Saturday, April 28, 2012

Designing characters who want to come out to play (and cry and complain, solve murders, etc.) in your stories

Been reading about writing. the books by the guys are different, of course, from the books by the girls. One of the boys writes about how to write the best *** novels, mystery books, detective books, etc. He tells us to draw up the characters before we begin. Write a page or two about them in 3 parts (and this part I like, and I paraphrase) - 1)the physical description, 2)the social upbringing and setting, and 3)the emotional or mental way of looking at life and coping. These are things to take in to account for any character. But, I'd heard of the way I like best (from off the side before, from my peripheral reading) but in the writing book by Anne Lamott, bird by bird, she tells it directly. Let the character unfold as you would get to know a person in real life. Now, I know I need to know a bit, maybe a lot, about them when I get st
arted, but they will explain themselves, get themselves into their predicaments and figure out how to get out, somehow. I give them predicaments too, problems or bad situations, but those are dependent on the character, we make our own problems don't we?

Tuesday, April 17, 2012

Find the world you unconsciously seek

“They went through their doors. They found the worlds they had always unconsciously sought. It is as I have told you. One takes his place ..and before him opens that existence in which his spirit, his mind, his soul if you wish to call it that—is at home. And he goes forth to seek his fortune there.”

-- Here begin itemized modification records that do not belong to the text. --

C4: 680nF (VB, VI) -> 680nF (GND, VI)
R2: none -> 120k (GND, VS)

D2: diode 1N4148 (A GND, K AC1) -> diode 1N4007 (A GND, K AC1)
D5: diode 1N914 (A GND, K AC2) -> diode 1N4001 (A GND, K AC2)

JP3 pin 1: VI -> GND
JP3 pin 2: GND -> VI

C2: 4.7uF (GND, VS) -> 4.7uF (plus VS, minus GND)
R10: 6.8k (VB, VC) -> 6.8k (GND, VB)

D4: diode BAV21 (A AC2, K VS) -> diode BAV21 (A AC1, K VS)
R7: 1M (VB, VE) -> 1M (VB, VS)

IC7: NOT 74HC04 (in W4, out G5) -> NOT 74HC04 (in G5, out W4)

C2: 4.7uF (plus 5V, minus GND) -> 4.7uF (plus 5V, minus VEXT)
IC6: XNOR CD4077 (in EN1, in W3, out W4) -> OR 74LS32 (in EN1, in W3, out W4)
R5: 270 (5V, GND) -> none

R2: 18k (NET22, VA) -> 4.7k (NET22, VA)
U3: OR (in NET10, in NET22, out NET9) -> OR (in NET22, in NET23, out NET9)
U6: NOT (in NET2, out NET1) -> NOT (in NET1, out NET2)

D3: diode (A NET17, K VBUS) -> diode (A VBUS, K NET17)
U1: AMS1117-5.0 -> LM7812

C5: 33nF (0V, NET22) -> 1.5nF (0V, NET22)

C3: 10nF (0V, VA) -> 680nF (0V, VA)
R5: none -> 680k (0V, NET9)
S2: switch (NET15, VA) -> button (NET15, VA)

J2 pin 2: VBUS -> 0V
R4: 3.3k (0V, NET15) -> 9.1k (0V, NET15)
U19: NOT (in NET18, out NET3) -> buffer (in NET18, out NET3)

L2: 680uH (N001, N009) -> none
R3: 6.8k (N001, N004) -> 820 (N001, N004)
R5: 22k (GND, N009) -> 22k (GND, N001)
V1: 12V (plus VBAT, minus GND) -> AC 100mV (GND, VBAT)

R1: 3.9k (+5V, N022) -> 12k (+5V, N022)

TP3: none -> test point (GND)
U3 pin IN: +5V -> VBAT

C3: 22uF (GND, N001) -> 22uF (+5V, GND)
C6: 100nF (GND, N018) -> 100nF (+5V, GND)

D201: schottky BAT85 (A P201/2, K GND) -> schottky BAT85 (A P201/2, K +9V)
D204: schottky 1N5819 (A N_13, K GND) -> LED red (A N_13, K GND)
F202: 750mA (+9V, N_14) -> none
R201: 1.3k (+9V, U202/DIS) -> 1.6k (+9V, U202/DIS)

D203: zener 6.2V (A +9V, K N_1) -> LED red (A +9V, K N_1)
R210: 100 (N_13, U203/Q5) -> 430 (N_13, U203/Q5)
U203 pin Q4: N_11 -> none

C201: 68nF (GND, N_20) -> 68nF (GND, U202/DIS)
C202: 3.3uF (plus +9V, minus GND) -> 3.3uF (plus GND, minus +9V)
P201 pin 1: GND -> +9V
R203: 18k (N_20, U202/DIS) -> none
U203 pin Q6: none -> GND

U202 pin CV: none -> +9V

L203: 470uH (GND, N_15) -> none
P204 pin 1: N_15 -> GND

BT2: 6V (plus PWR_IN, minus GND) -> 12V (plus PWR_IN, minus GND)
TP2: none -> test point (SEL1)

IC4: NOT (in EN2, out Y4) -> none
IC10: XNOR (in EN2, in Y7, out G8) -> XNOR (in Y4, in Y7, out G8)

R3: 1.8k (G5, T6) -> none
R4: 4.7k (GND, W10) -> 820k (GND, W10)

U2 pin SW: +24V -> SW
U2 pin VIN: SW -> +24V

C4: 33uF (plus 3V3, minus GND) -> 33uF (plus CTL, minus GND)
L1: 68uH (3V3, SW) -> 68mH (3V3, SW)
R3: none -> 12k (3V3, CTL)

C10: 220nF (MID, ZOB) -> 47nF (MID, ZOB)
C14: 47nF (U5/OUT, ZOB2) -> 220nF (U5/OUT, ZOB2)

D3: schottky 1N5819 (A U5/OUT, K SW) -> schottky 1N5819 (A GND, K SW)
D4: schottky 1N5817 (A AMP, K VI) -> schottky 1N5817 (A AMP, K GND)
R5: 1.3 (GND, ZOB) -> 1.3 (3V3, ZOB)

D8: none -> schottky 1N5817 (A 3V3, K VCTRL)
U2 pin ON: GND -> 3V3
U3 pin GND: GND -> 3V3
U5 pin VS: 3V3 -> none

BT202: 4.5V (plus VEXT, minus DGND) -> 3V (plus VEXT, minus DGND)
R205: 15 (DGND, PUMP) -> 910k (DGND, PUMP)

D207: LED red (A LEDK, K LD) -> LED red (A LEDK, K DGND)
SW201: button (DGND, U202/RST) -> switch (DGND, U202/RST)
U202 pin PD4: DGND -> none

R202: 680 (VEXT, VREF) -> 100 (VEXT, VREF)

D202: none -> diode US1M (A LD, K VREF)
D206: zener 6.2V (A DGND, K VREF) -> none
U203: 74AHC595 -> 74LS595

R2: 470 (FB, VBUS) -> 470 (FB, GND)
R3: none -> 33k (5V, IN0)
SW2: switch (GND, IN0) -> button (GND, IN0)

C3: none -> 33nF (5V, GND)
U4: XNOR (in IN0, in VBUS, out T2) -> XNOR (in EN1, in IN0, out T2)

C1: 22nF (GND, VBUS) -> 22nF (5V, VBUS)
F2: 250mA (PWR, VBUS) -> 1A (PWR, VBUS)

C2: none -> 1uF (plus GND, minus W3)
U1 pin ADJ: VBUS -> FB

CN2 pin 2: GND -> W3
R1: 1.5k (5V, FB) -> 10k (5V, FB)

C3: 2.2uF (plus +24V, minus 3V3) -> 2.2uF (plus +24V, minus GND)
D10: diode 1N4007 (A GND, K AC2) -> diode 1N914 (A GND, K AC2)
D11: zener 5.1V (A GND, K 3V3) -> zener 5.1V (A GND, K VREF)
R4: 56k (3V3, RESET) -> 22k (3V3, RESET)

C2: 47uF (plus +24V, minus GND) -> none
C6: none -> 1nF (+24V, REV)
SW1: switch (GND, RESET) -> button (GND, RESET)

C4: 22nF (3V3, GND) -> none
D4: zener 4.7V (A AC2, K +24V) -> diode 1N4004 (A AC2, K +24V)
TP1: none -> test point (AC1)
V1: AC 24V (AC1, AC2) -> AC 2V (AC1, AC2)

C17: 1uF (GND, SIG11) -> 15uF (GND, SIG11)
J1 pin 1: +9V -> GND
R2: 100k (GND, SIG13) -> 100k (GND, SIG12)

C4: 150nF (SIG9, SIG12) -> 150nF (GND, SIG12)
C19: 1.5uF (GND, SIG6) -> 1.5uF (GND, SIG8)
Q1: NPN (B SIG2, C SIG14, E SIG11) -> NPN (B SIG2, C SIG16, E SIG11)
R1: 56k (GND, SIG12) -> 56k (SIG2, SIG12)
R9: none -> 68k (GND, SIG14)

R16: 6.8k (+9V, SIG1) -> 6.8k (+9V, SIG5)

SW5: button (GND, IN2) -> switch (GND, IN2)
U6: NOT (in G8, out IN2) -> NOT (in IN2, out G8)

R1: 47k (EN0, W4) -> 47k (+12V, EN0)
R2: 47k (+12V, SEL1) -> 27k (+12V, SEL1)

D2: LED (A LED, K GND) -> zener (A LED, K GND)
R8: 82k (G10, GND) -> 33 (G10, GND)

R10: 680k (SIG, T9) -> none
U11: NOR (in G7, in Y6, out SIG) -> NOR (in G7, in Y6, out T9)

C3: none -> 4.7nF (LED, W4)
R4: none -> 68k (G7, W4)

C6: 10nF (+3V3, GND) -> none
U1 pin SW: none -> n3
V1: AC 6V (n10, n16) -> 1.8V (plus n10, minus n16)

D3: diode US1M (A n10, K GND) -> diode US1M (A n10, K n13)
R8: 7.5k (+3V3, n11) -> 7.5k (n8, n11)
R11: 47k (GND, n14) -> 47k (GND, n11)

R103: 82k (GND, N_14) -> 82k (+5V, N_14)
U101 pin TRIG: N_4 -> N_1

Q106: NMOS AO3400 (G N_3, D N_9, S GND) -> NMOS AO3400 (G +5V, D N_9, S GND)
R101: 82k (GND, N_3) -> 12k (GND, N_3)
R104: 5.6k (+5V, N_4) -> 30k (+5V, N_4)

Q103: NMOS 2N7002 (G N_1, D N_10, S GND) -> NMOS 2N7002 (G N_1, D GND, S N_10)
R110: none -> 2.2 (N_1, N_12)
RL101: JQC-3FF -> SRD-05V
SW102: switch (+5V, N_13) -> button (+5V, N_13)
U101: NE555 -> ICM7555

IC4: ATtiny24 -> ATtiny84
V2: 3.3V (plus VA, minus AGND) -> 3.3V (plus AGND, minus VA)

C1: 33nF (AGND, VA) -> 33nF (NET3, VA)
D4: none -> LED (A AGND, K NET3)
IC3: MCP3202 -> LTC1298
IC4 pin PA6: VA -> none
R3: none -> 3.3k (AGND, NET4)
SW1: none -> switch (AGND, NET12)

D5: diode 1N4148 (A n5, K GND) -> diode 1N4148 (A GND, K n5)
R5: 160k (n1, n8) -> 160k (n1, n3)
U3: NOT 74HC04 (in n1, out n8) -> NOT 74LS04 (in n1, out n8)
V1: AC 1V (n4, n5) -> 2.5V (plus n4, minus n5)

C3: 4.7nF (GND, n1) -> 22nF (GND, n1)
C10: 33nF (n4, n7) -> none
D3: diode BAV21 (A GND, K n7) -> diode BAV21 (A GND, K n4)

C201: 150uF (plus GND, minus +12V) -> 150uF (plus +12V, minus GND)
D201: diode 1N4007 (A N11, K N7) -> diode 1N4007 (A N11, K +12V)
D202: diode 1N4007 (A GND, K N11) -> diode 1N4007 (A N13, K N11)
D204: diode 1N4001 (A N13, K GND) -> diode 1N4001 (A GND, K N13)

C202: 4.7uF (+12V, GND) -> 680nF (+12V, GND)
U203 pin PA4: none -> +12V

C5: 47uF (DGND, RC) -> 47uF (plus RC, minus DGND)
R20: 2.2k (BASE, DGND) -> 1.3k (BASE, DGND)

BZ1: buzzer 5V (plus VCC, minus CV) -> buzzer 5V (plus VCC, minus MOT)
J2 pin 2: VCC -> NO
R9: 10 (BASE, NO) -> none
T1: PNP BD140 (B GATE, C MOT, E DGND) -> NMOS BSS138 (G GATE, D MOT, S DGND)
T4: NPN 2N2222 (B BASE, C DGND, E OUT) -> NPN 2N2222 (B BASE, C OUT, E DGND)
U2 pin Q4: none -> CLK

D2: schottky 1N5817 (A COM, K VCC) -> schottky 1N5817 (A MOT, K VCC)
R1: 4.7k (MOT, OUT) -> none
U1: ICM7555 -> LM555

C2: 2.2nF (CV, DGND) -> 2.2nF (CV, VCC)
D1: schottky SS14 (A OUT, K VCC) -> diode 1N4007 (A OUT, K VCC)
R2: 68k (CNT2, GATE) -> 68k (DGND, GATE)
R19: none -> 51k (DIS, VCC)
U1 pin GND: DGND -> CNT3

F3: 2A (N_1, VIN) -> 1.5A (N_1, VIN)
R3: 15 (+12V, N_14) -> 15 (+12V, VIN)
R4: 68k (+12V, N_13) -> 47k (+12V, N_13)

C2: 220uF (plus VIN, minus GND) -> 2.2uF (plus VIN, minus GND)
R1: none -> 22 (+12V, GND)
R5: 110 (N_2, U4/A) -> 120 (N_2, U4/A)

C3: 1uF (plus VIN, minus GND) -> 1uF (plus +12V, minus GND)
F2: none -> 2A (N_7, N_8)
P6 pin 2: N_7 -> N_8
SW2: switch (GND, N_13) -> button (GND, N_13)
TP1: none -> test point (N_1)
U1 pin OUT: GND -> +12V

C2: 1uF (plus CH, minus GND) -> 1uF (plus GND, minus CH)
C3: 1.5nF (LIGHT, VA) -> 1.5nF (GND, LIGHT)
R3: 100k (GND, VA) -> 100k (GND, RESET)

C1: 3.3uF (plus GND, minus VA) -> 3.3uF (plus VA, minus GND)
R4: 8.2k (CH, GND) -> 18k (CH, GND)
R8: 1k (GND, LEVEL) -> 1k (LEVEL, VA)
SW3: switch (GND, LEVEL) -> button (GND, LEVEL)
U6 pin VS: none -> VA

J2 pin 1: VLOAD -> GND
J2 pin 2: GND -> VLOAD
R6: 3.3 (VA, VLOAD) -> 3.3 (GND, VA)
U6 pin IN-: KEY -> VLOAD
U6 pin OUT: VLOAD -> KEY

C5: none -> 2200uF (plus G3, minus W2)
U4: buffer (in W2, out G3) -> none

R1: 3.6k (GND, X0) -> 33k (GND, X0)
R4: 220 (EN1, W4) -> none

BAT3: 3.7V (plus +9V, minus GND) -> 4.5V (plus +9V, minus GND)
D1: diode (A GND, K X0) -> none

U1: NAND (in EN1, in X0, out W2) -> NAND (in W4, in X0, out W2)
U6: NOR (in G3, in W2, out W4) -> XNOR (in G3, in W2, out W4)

From Witch World by Andre Norton, recommended by a Texas woman writer whose book I found “by accident” in the Silverton library (my town in Oregon), signed by her. She had lived here with her husband for a few years before moving back to Texas. Her book on writing I found to be one that spoke plainly and yet elegantly about writing, after having read quite a few writing books that were boring, pompous, fatuous(“foolish or silly, especially in a smug or self-satisfied way”), shallow, formulaic, repetitive, male centered, and so on...

Ardath Mayhar, THROUGH A STONE WALL : A BOOK ON WRITING. The beginning is worthwhile reading, then she goes on about the different genres and styles for writing them. She defends sci-fi rather well I must admit.